Ingredients

The following ingredients have 4 Servings
  • 1/4 cup blanched almonds (40g)
  • 8 oz tomatoes (225g, 2 large)
  • 1 clove garlic
  • 1/2 oz basil (12g, leaves removed from stems)
  • 5 mint leaves ((optional))
  • 1 oz pecorino (30g, or parmesan if you don't have pecorino)
  • 2 tbsp extra virgin olive oil

Instruction

  • Place the blanched almonds in a dry skillet/frying pan over a medium heat and toast until lightly brown on both sides.

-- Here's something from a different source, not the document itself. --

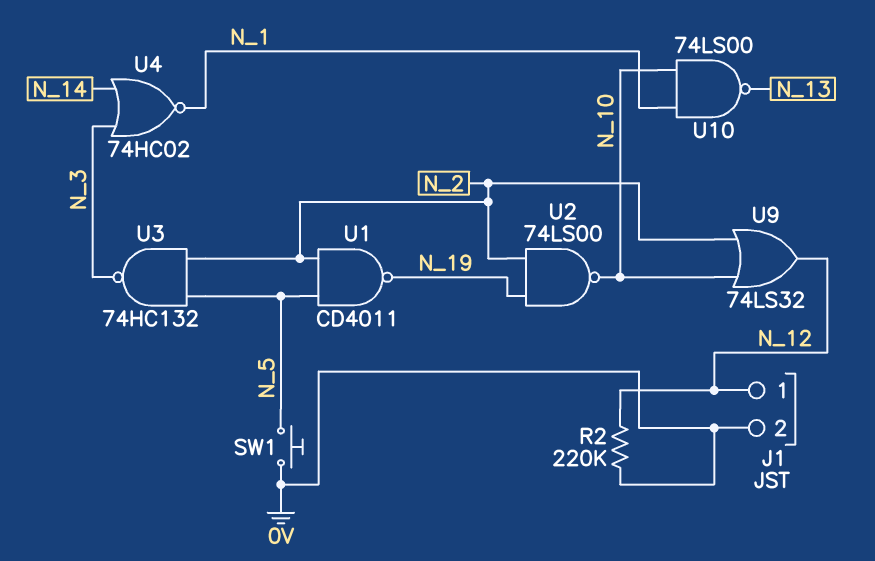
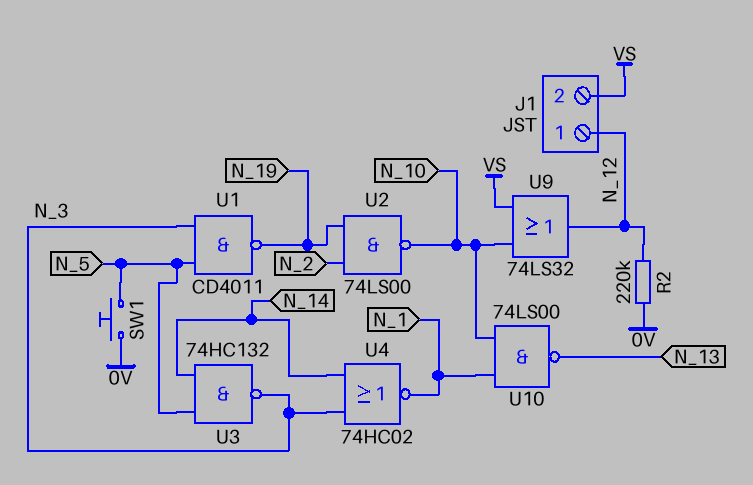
J1 pin 2: 0V -> VS
U1: NAND CD4011 (in N_2, in N_5, out N_19) -> NAND CD4011 (in N_3, in N_5, out N_19)
U3: NAND 74HC132 (in N_2, in N_5, out N_3) -> NAND 74HC132 (in N_5, in N_14, out N_3)
U9: OR 74LS32 (in N_2, in N_10, out N_12) -> OR 74LS32 (in N_10, in VS, out N_12)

Place them in a food processor and pulse until relatively fine crumbs.
  • Meanwhile, lightly prick the skin of the tomatoes in a few places. Put the tomatoes in a bowl and pour over boiling water and leave for a minute or two until the skin starts to peel away where you have pricked the skin.
  • Take the tomatoes out of the hot water and remove all of the skin. Cut the tomatoes in half, remove the core and roughly dice.
  • Peel the garlic and roughly chop. Add the tomatoes, garlic, basil, pecorino cheese and oil to the ground almonds and pulse to bring the mixture together.
  • Stir through pasta of your choice, cooked al dente, and top with a little additional pecorino.